Kate Meyers: Helllloooo? As if there weren't already enough reasons to love Target, my fave store comes out with a new ad that reminds me why I love it in the first place.
I am not a big spender. I love good value at a good price. I also love pleasant, clean stores where you can buy all-cotton T-shirts, mayonnaise AND underwear, as well as something for a school project that your kid forgot to tell you about the night before.
I know my Target store inside out. I can point to what's new and cool, what's a great buy (wait until the second week of school to purchase backpacks, for instance) and where the cheap DVDs are (one of those and a packet of microwave popcorn is my favorite under-$10 birthday gift). Reasonably priced, cute holiday stuff? Please, tell me to stop!
So today, Target comes out with a perfect ad, which begins with baby-whose-face-you-want-to-eat-up-with-a-spoon.
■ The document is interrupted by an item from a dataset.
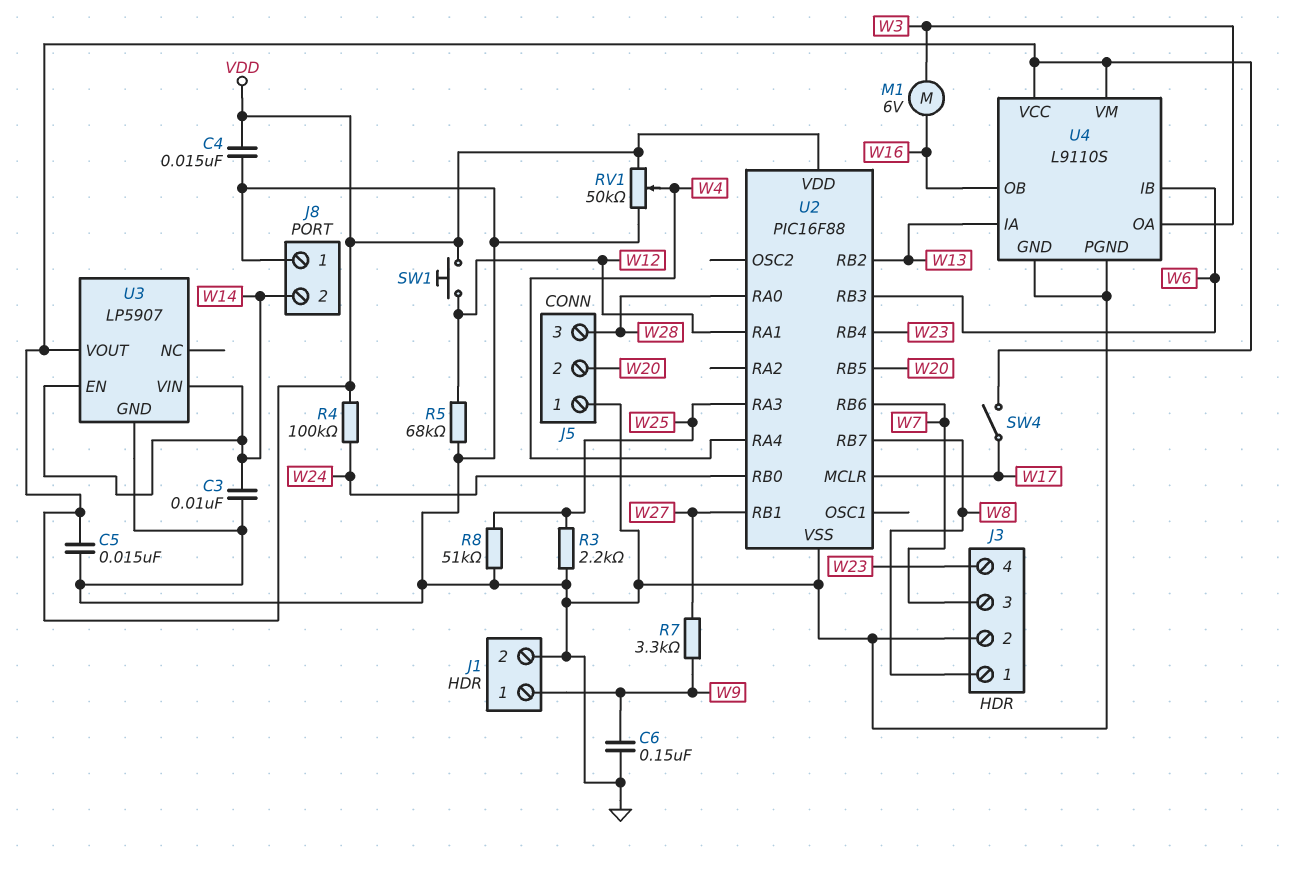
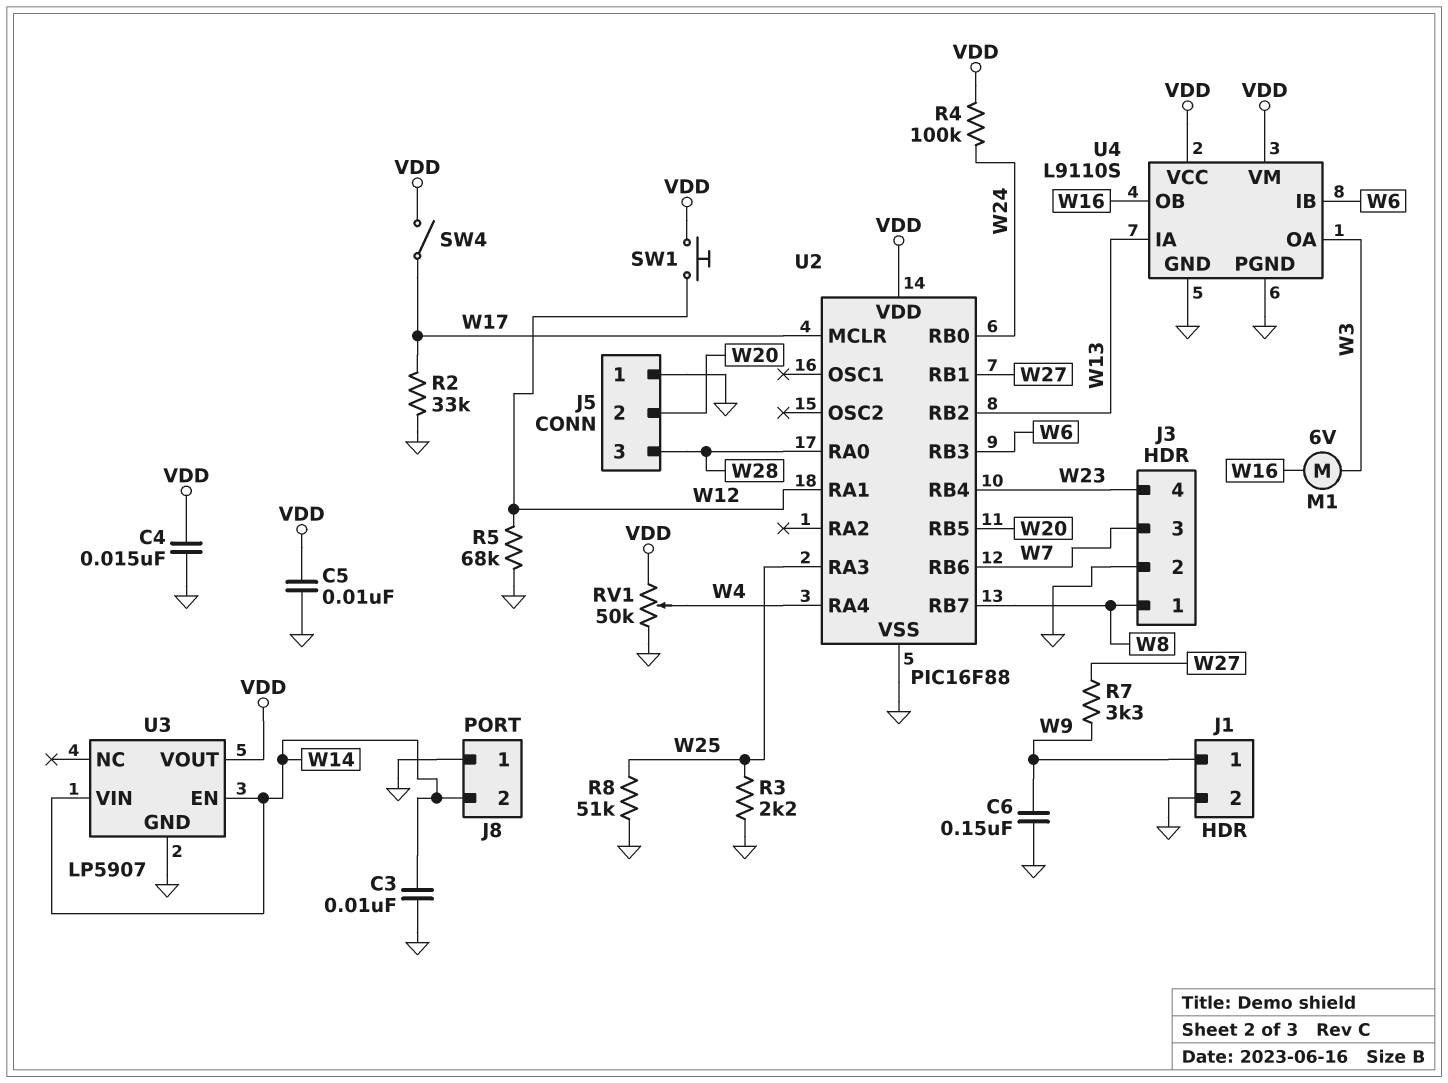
C5: 15nF (GND, VDD) -> 10nF (GND, VDD)
R2: none -> 33k (GND, W17)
She has that happy baby zoned-out look on her face, and she's all baby-clean (you can practically smell the powder) and fresh in her two-piece polka-dotted number. We hear water sloshing in a sink, and in the background we see the bottom half of a barefooted mom, ostensibly doing dishes. It's unclear whether the water flow has incited the baby's bladder or not, but either way, it seems evident that as the baby looks down at her diaper, she is signaling for a change. In the next moment, there is a cut to a large pack of diapers. Bullseye, I dare say -- which is exactly what the ensuing flash of Target's logo suggests.
Adorable, smart commercials? A place to purchase diapers, as well as something to cover the wrinkles caused by the many YEARS of changing them ... and some dark chocolate, while I'm at it? Target, I salute you.